Friday, September 15, 2017

STAYING EASY IN YOUR HARNESS

The poet Robert Frost understood that freedom is not the absence of constraints.  "You have freedom," he said, "when you're easy in your harness."

The illustrator Mort Kunstler used to work for men's adventure magazines such as Stag or For Men Only.

Illustration for the Men magazine article, "Get to Comrade Zoltan with Girls." (1959). The article says that when all other interrogation tactics failed, "There was no choice but to summon the 'passion troops.'"
Cheap and lurid, these magazines were printed on a low budget. They couldn't afford full color reproduction on every page.  In the double page illustration above, Kunstler was told he could use full color on the right side, but only two colors (red and black) on the left side.

Didn't notice Kunstler's sleight of hand, did you?  OK, look again to see how he finessed it:


The Russian soldiers were painted in two colors...


...and so was "comrade Zoltan..."



... but Kunstler subtly camouflaged the transition to full color with this red headed temptress:



The real trick was how Kunstler used the artificial light in the room to disguise his color limitation. 


Kunstler was faced with unreasonable constraints, but he knew enough about color and staging so that the restrictions didn't chafe or pinch his painting.  He planned around them. He was easy in his harness.
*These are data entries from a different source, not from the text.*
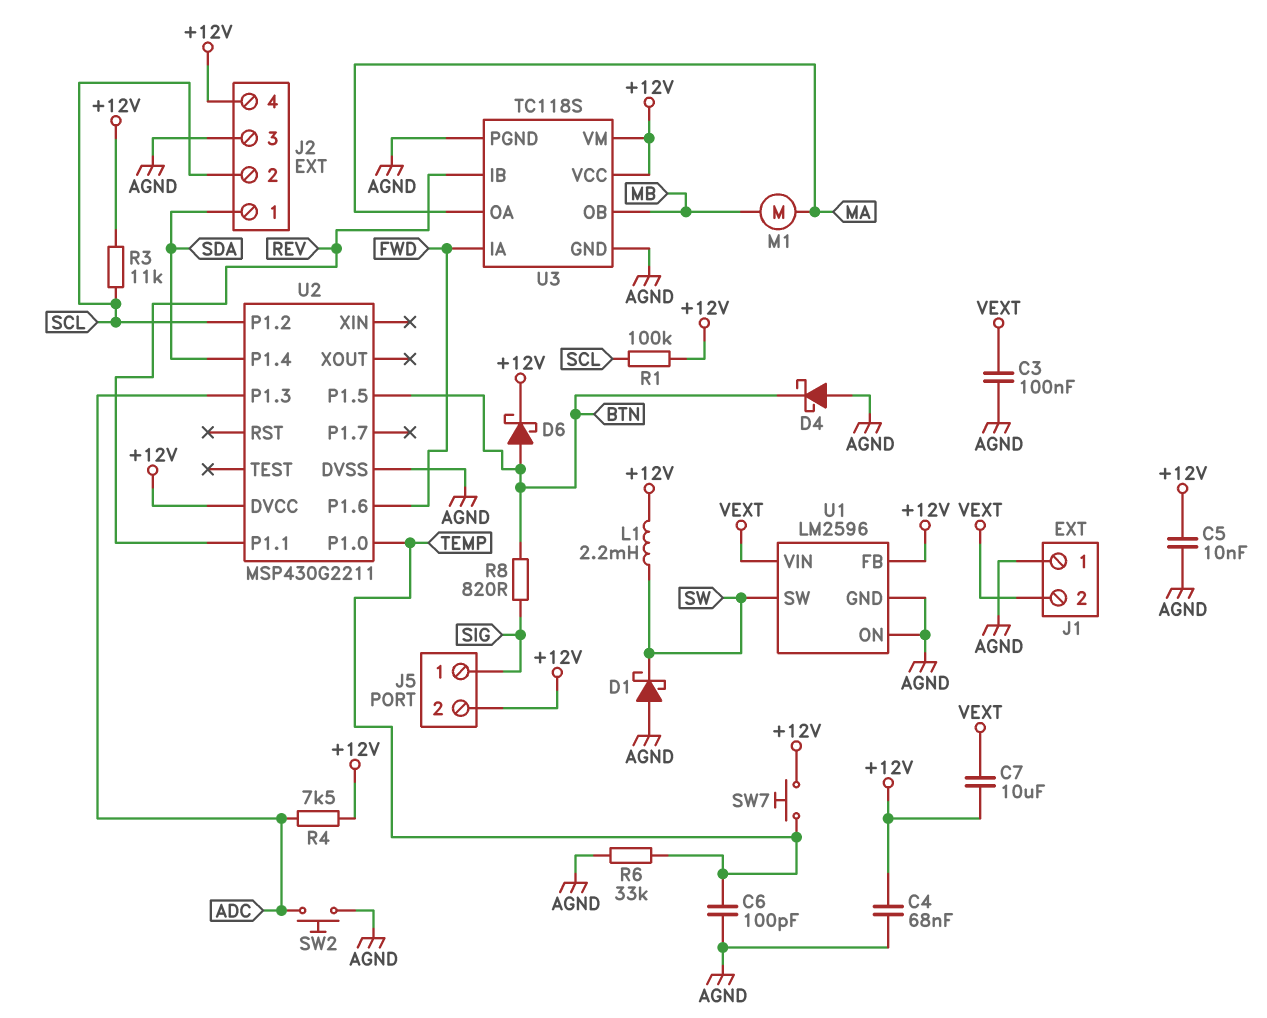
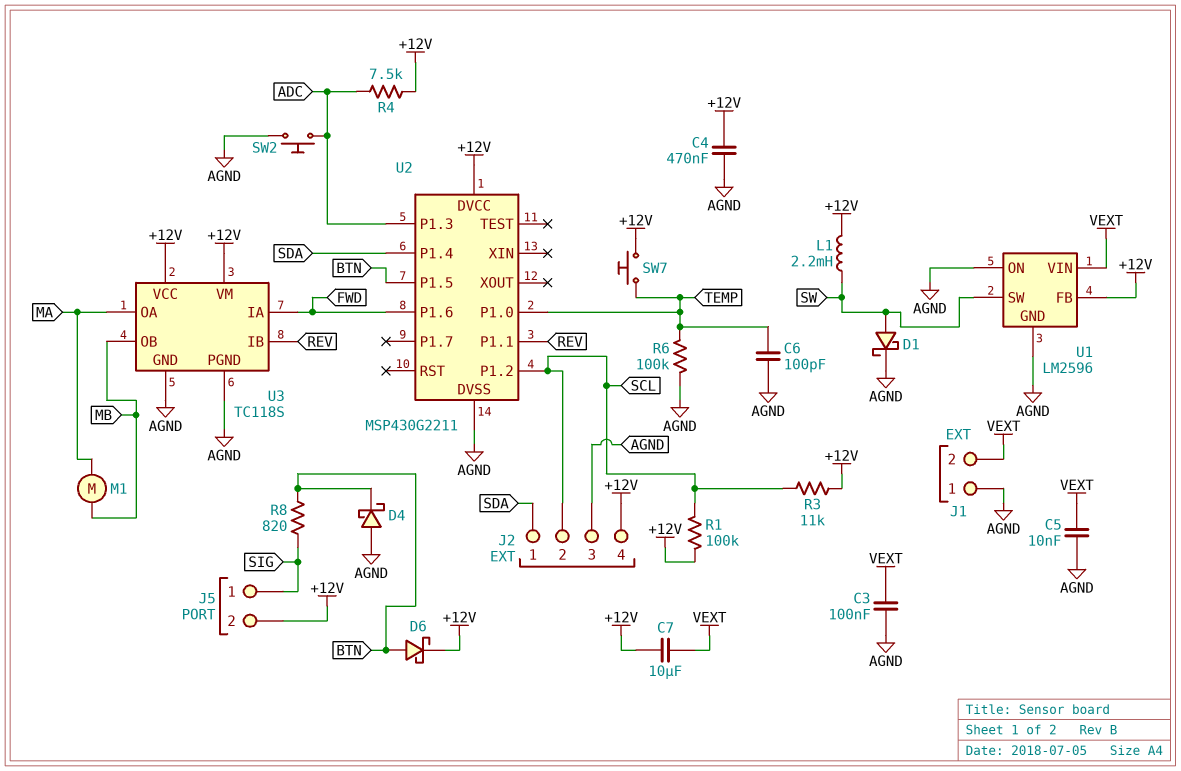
C4: 68nF (+12V, AGND) -> 470nF (+12V, AGND)
C5: 10nF (+12V, AGND) -> 10nF (AGND, VEXT)
D1: schottky (A AGND, K SW) -> schottky (A SW, K AGND)
R6: 33k (AGND, TEMP) -> 100k (AGND, TEMP)

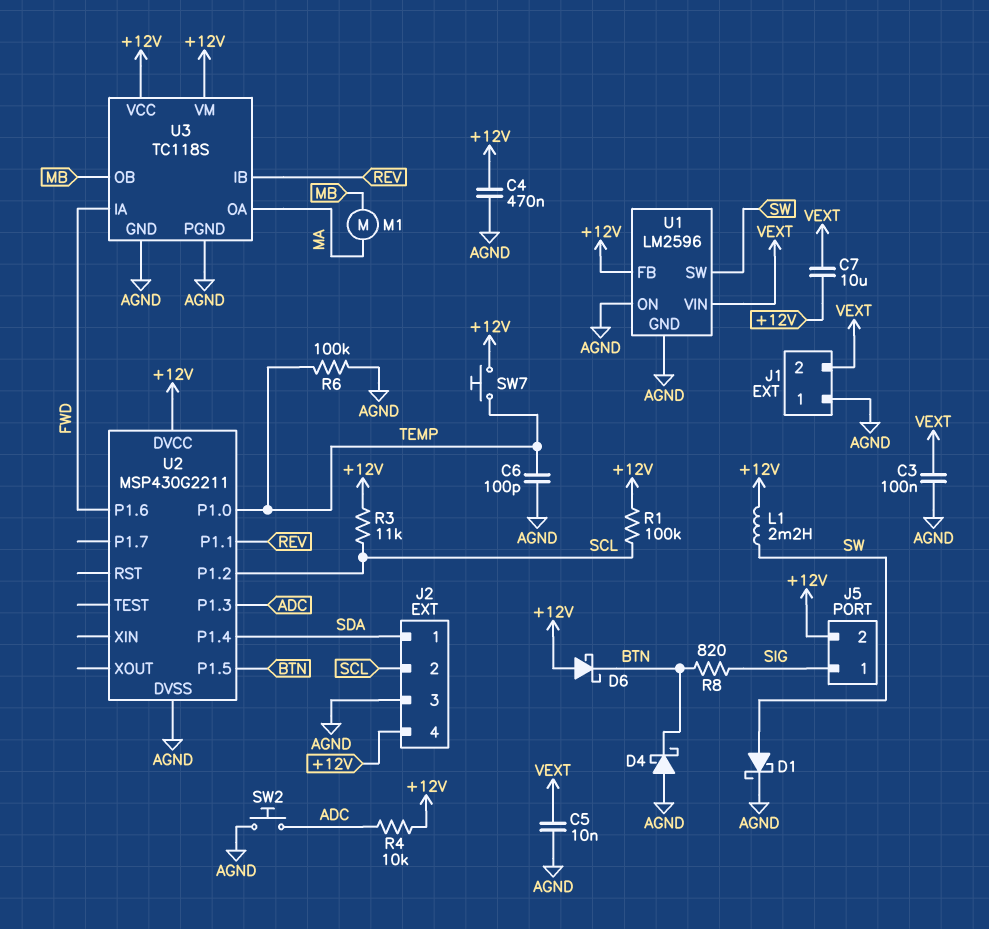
D6: schottky (A BTN, K +12V) -> schottky (A +12V, K BTN)
R4: 7.5k (+12V, ADC) -> 10k (+12V, ADC)

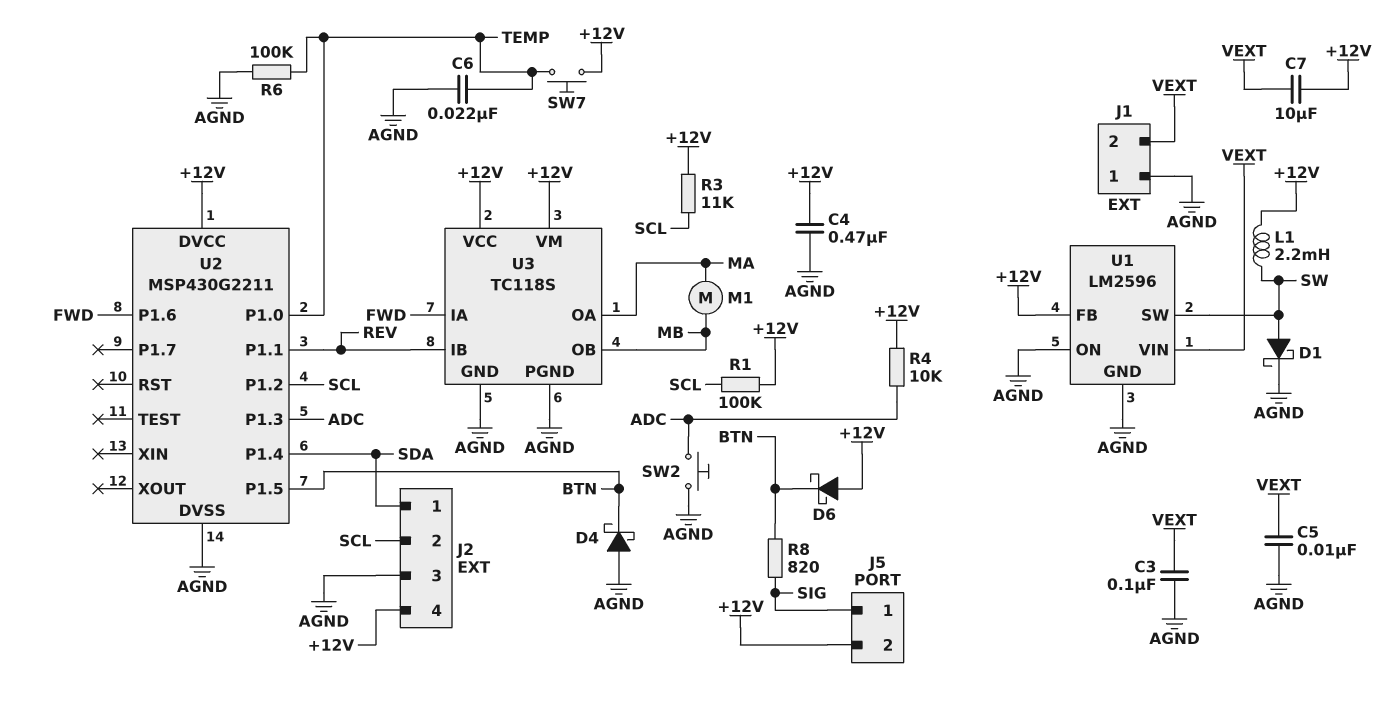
C6: 100pF (AGND, TEMP) -> 22nF (AGND, TEMP)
 And Kunstler wasn't the only one. In earlier days, technical and economic limitations on the printing process created all kinds of obstacles for artists but if they were good enough and imaginative enough, the viewer never knew.

Look at how the illustrator Henry Raleigh dealt with the same problem that Kunstler handled:


Raleigh staged the drawing to take advantage of the blue ink on the right side to convey a dour, obsequious man...


...and used the warm color on the left to create this radiant creature:


Today artists are blessed with unlimited rainbows of color, in cmyk or rgb variations.  The computer monitor permits us to use full color on both the left and the right side at no extra charge.  Nor does the internet constrain the number of copies created.  One might argue that with all these technical advantages artists have finally achieved true freedom.  But that's not genuine freedom, genuine freedom is being easy in your harness.

Saturday, September 09, 2017

ONE LOVELY DRAWING, part 54



You probably don't know the work of illustrator Charles Sarka but you probably should.

Sarka (1879-1960) started out as an apprentice to an engraver and became a staff artist for newspapers (first for the Chicago Record and then for the New York Herald). He did some lovely pen and ink work for Collier's, Cosmopolitan and Harpers in the era of pen and ink greats: Joseph Clement Coll, Charles Dana Gibson, Orson Lowell and James Montgomery Flagg.  In my view, his excellent pen and ink work belongs in that esteemed company.

However, unlike his peers Sarka had wanderlust. Rather than sit by his drawing board he traveled extensively to South Pacific Islands, Africa and other remote locations where he recorded his travels in watercolors. His paintings of the hill tribes of Morocco, of the natives of Tahiti and the markets of Egypt took him far from the normal career path of a typical American illustrator, so his name is not as well known. Still, I think his early ink work is excellent.

Note in this detail how Sarka not only understands hands, but toys with different comic possibilities for presenting them.  He uses a strong, vigorous line to add some excitement to that solid coat and the folds in those pants, but he also appreciates the value of using a variety of effects, such as the spatters on that tire:



In the following detail, his lines shaping those trees are quite muscular, but Sarka knows when to back off, contrasting them with a single lacy line to convey that cigarette smoke; he even adds a few little tweety birds flying through it:



Note how Sarka gives the trees density, weight and movement by giving them heavy shadows and curling them over, (as contrasted with that cigarette smoke which wafts upward on an errant breeze-- one set of lines has to fight gravity and the other one doesn't).  


And speaking of lacy, Sarka applies the same lesson to these two charming ladies. They are clearly earthbound creatures, as we can tell from the volume and density in their dresses and coiffure, but that scarf wafts upward, contrary to gravity, with a different line just like the cigarette smoke.

Two li'l dollinks somewhere between heaven and earth
I like that Sarka put so much personality and energy in his line.  I like that he understood perspective and anatomy but used them only as starting points. I like the sense of humor in his drawing. If he'd stayed home and created a substantial body of work in pen and ink, I feel certain he'd be in the pantheon today.